Real-Time Driver Drowsiness Detection

Uncertainty-Aware, Temporally-Modeled ML System with Robustness Testing & Production API

Try real-time drowsiness detection in your browser:

Launch Live Demo

Best tested with: close-up eye crop images, moderate lighting. Use the sample images in the app for instant results.
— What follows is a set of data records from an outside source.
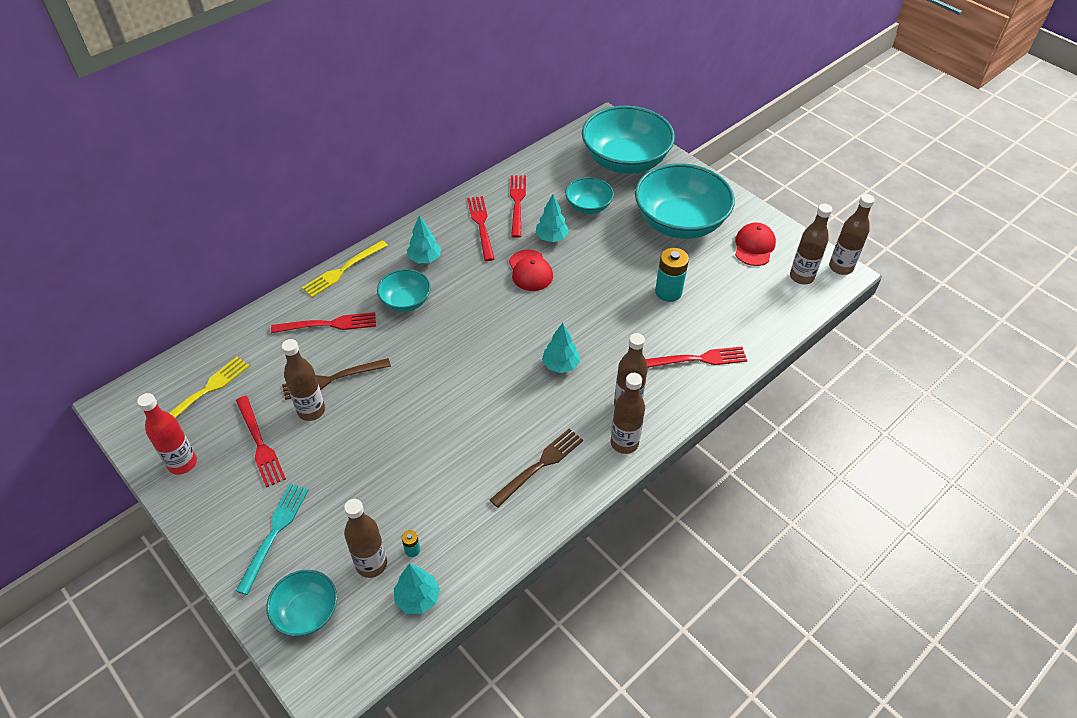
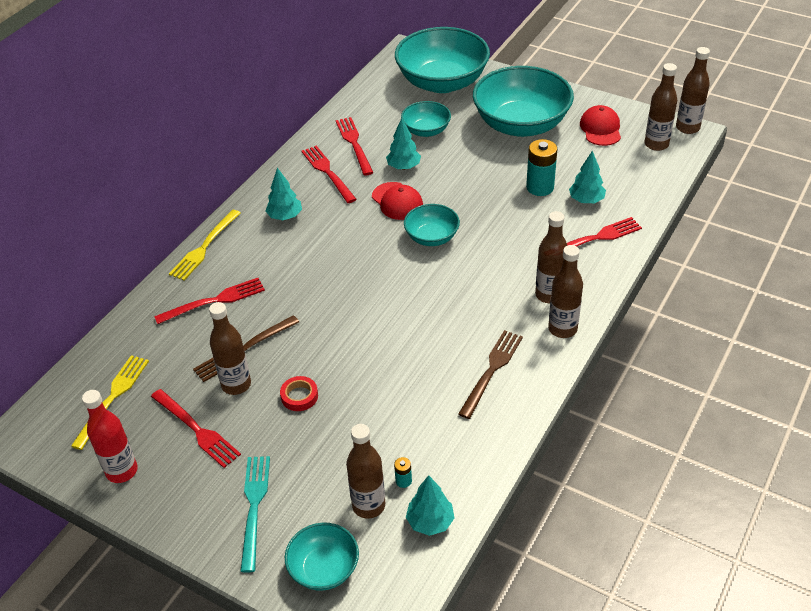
camera: 15 degrees left, 5 degrees down
(359, 438) = (299, 396): none -> red tape
(405, 301) = (284, 259): turquoise bowl -> turquoise bowl (432, 237)
(560, 365) = (468, 277): turquoise tree -> turquoise tree (586, 200)

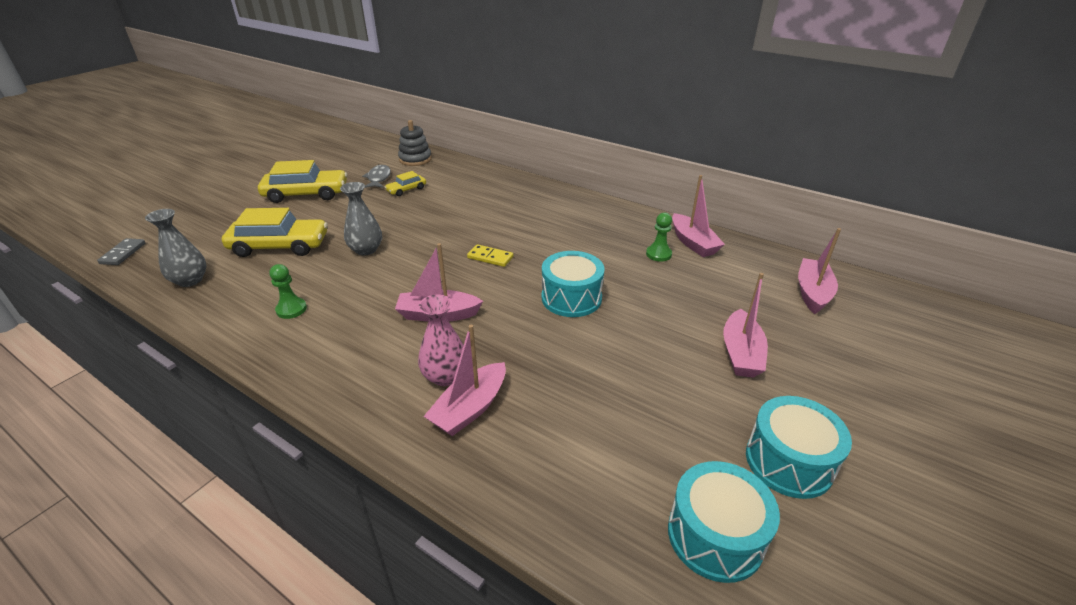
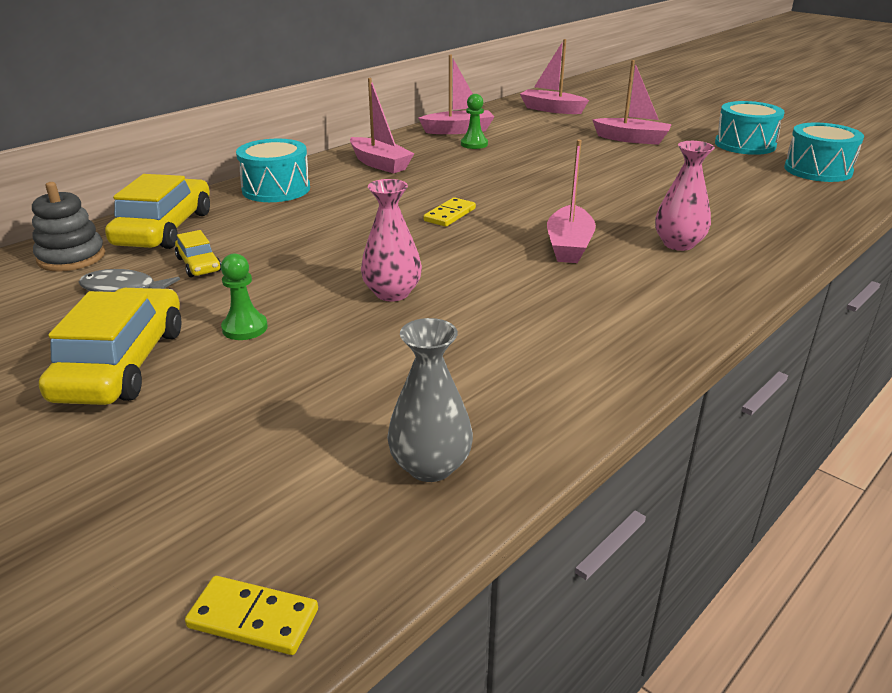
camera: 80 degrees left, 5 degrees down
(123, 253) = (253, 619): grey domino -> yellow domino
(279, 246) = (339, 374): yellow car -> yellow car (165, 229)
(291, 309) = (546, 344): green pawn -> green pawn (245, 328)
(366, 250) = (392, 293): grey vase -> pink vase
(470, 408) = (722, 234): pink boat -> pink boat (380, 164)
(571, 298) = (545, 184): turquoise drum -> turquoise drum (276, 189)

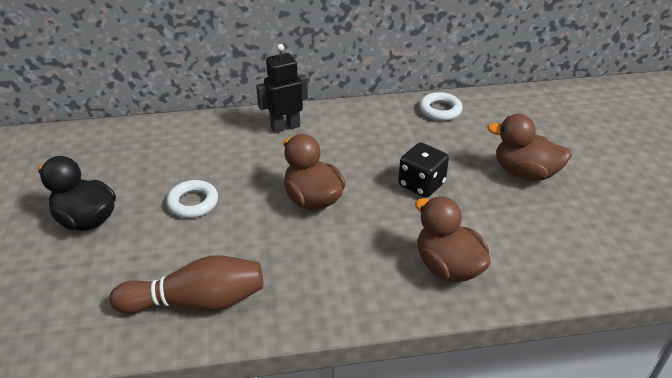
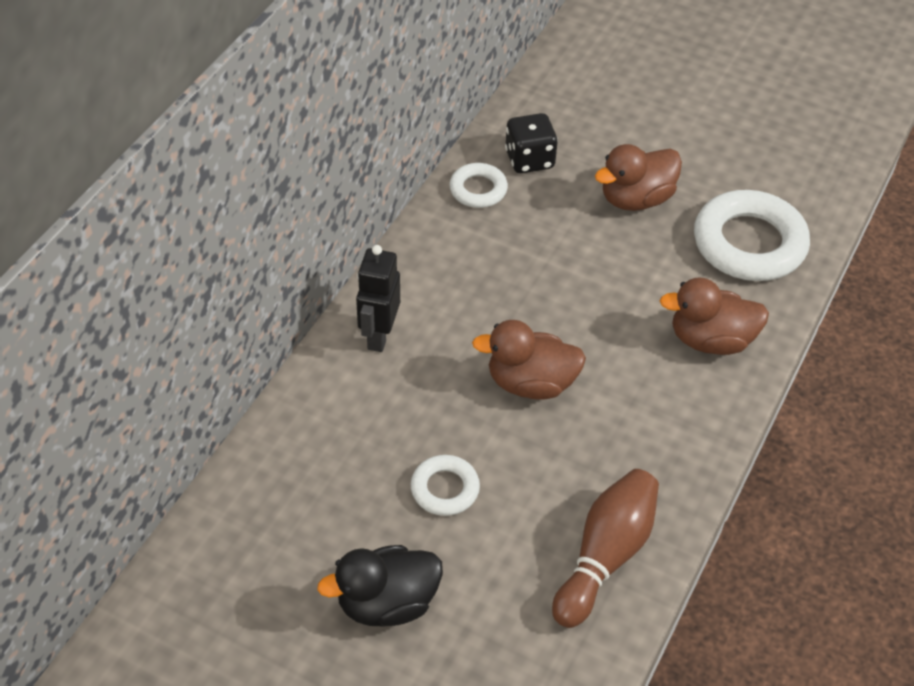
camera: 55 degrees left, 10 degrees up
(421, 184) = (585, 285): black dice -> black dice (529, 160)
(564, 245) = (749, 243): none -> white ring

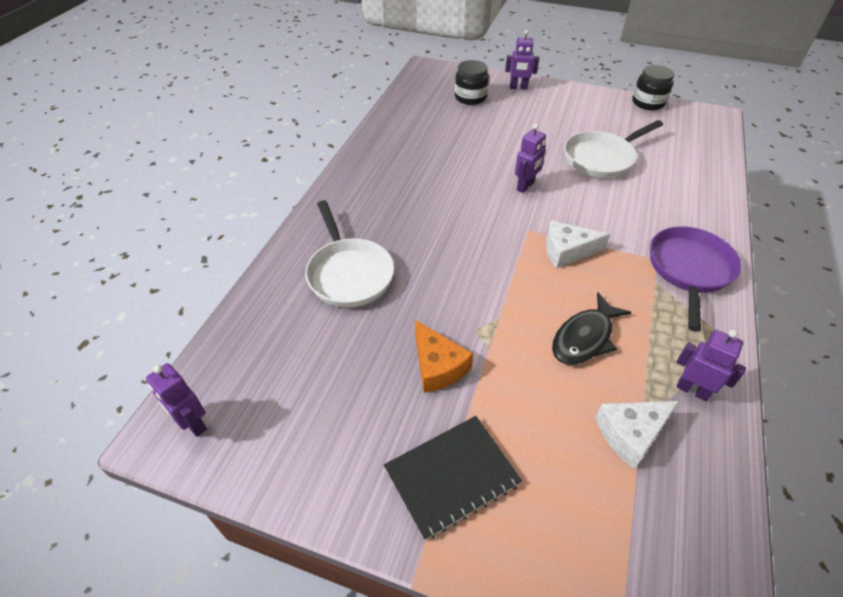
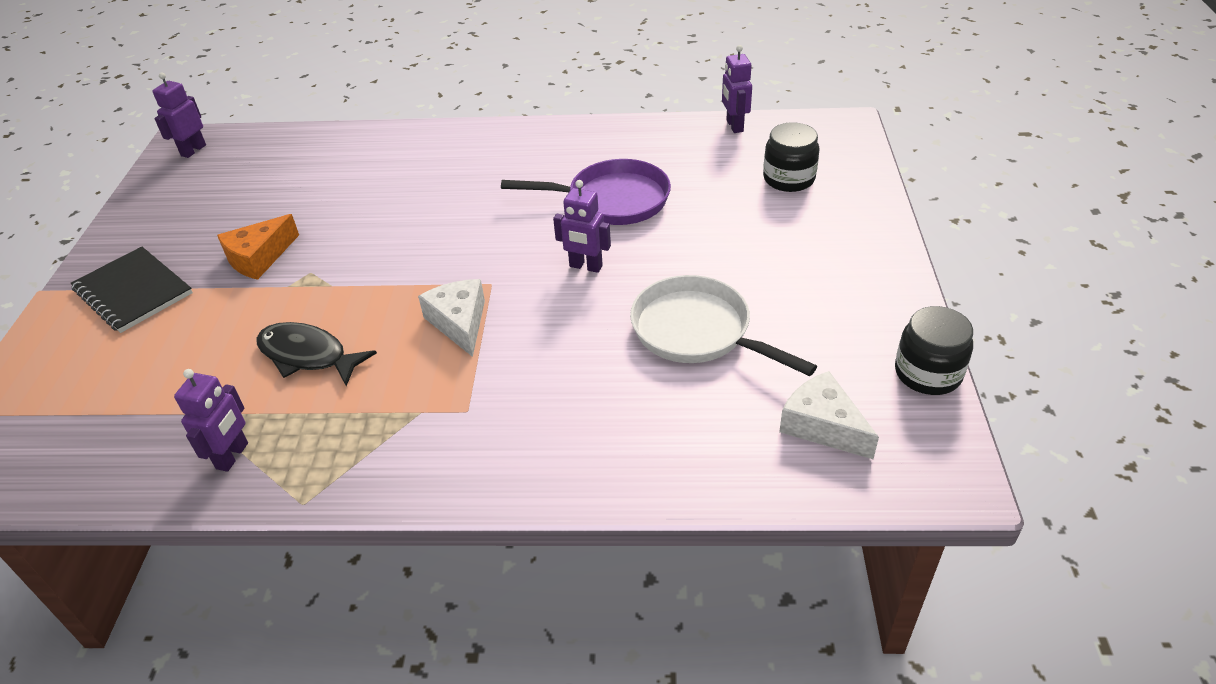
camera: 75 degrees right, 5 degrees down
(349, 273) = (379, 175): white pan -> none
(518, 88) = (856, 217): purple robot -> purple robot (734, 126)
(630, 434) = (172, 405): white cheese -> white cheese (822, 425)
(689, 270) = (452, 447): purple pan -> purple pan (612, 200)

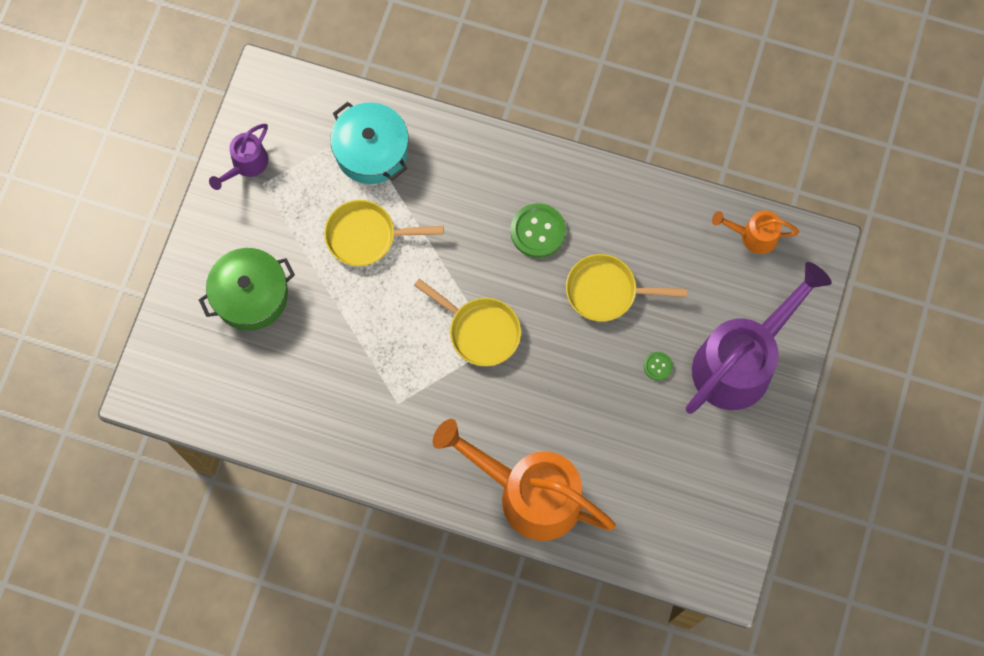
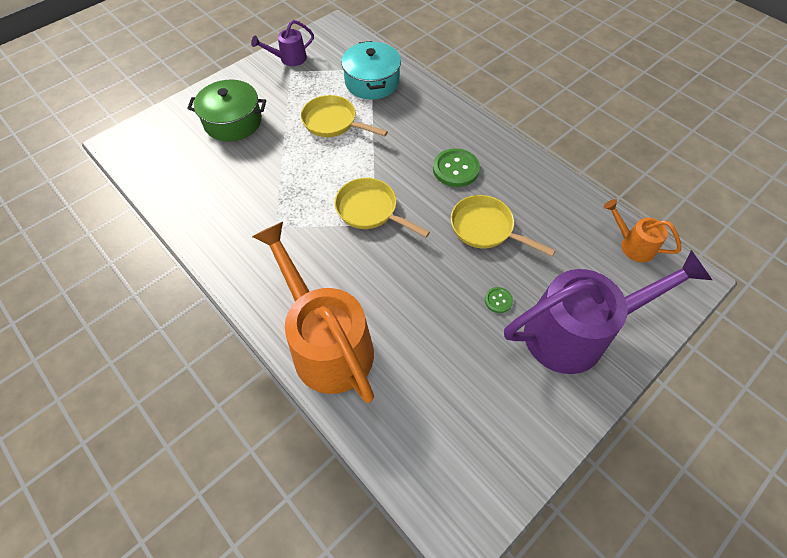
camera: 30 degrees right, 15 degrees down
(480, 331) = (370, 210): yellow pan -> yellow pan turned 150 degrees clockwise

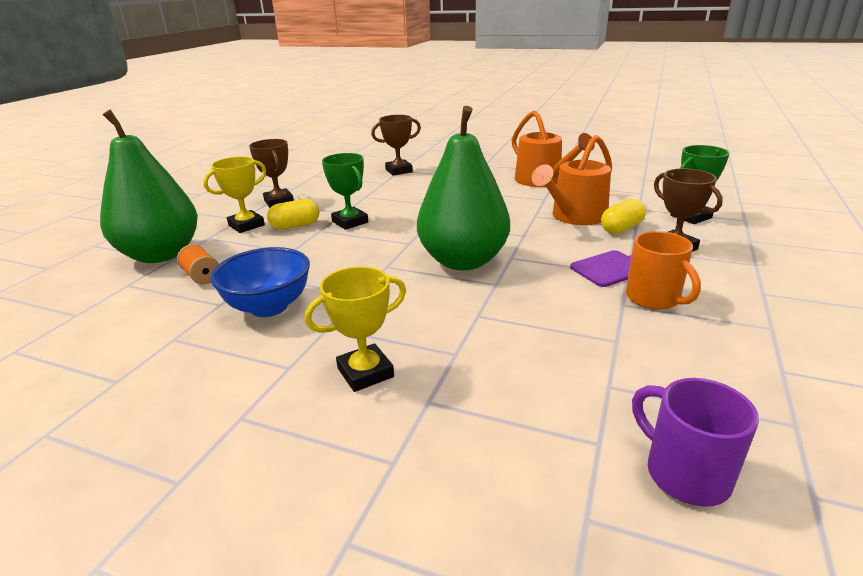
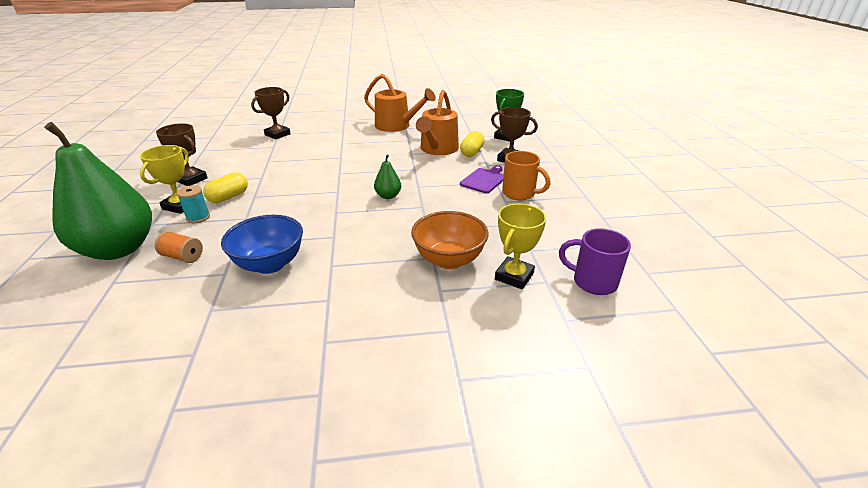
camera: 30 degrees left, 5 degrees up
(250, 240) = (198, 217): none -> turquoise spool
(350, 222) = (274, 184): green trophy -> none
(365, 372) = (385, 286): yellow trophy -> yellow trophy (514, 276)
(463, 261) = (388, 196): green pear -> green pear, size x0.41
(474, 363) = (449, 260): none -> orange bowl

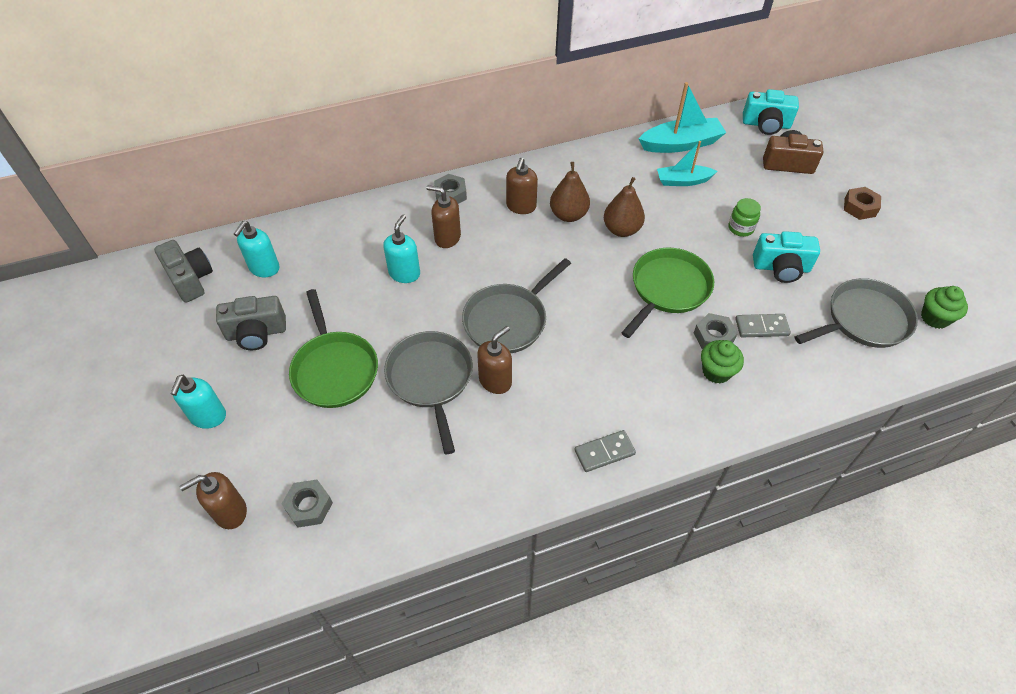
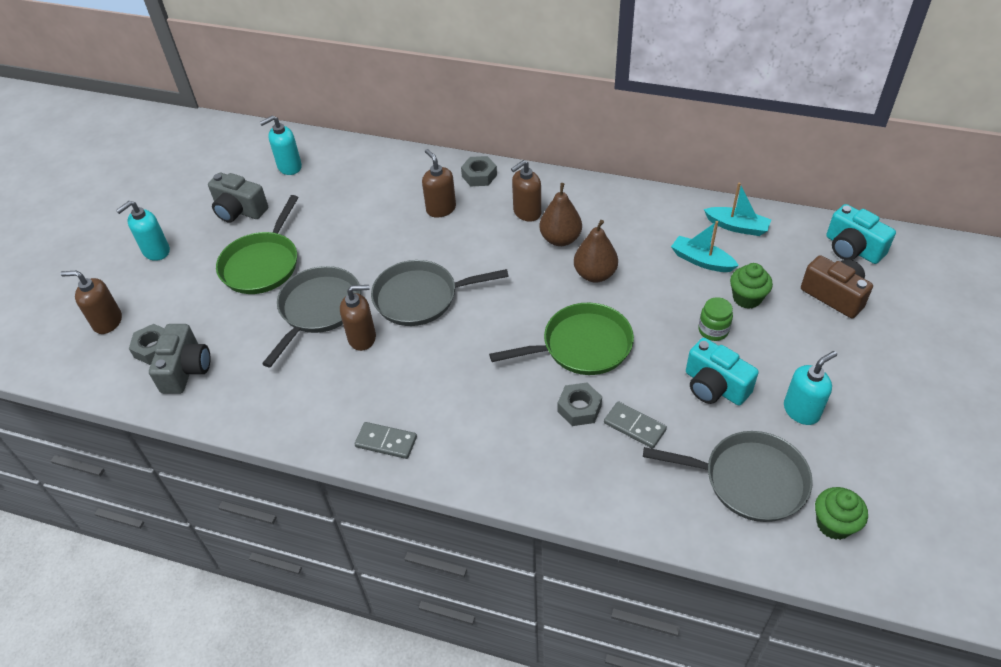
camera: 40 degrees right, 5 degrees down
(190, 279) = (236, 151): grey camera -> grey camera (186, 369)
(404, 273) = (381, 220): turquoise soap dispenser -> turquoise soap dispenser (801, 411)
(681, 144) = (737, 226): turquoise boat -> turquoise boat, size x0.65
(716, 371) = (549, 438): green cupcake -> green cupcake (747, 298)
(860, 207) = (870, 376): brown nut -> none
What This Project Demonstrates

End-to-end ML system — not just model training, but data quality, benchmarking, improvement loops, and deployment
Production-oriented inference — real-time API, TFLite export, experiment tracking
Robustness testing under 36 real-world conditions (low light, blur, occlusion)
Uncertainty-aware predictions — the system knows when to say "I'm not sure" instead of guessing wrong

Demo: system transitions from ALERT → MODERATE FATIGUE → SEVERE DROWSINESS as eye state changes, with real-time fatigue bar, uncertainty estimation, and alert trigger.

# Quick start
pip install -r requirements.txt
python detect.py            # webcam inference

Key Results


AUC-ROC	0.988
F1-Score	0.816
Latency	~52ms/frame (CPU)
LSTM Sequence Accuracy	96.3%
LSTM Sequence AUC	0.994
TFLite Model	23 MB (edge-deployable)

Real-World Impact

Industry	Application
Fleet management	Reduce drowsy-driving accidents across delivery/logistics fleets
Insurance	Real-time risk scoring for usage-based insurance premiums
Automotive OEMs	Driver monitoring systems (EU mandates DMS from 2026)
Public transport	Bus/train operator fatigue monitoring

Concrete example: In a fleet of 100 long-haul trucks, drowsy driving accounts for ~20% of accidents. Even a 10% reduction in drowsy events (by alerting drivers earlier) could prevent 5-8 accidents/year — saving lives and ~$500K+ in insurance/downtime costs per fleet.

System Architecture

Webcam → Face/Eye Detection → ResNet50V2 → Uncertainty Estimation → LSTM Temporal Head → 4-State Fatigue Machine → Multimodal Fusion → API

Key Innovations

1. Fatigue is a Spectrum, Not a Binary

4 progressive states with cumulative fatigue scoring — because a driver who was drowsy 30 seconds ago is still at higher risk.

ALERT ──> MILD_FATIGUE ──> MODERATE_FATIGUE ──> SEVERE_DROWSINESS
 0.0         0.3               0.5                    0.7

2. Uncertainty-Aware Predictions

Test-time augmentation estimates prediction confidence. High uncertainty → caution mode instead of a confident wrong prediction.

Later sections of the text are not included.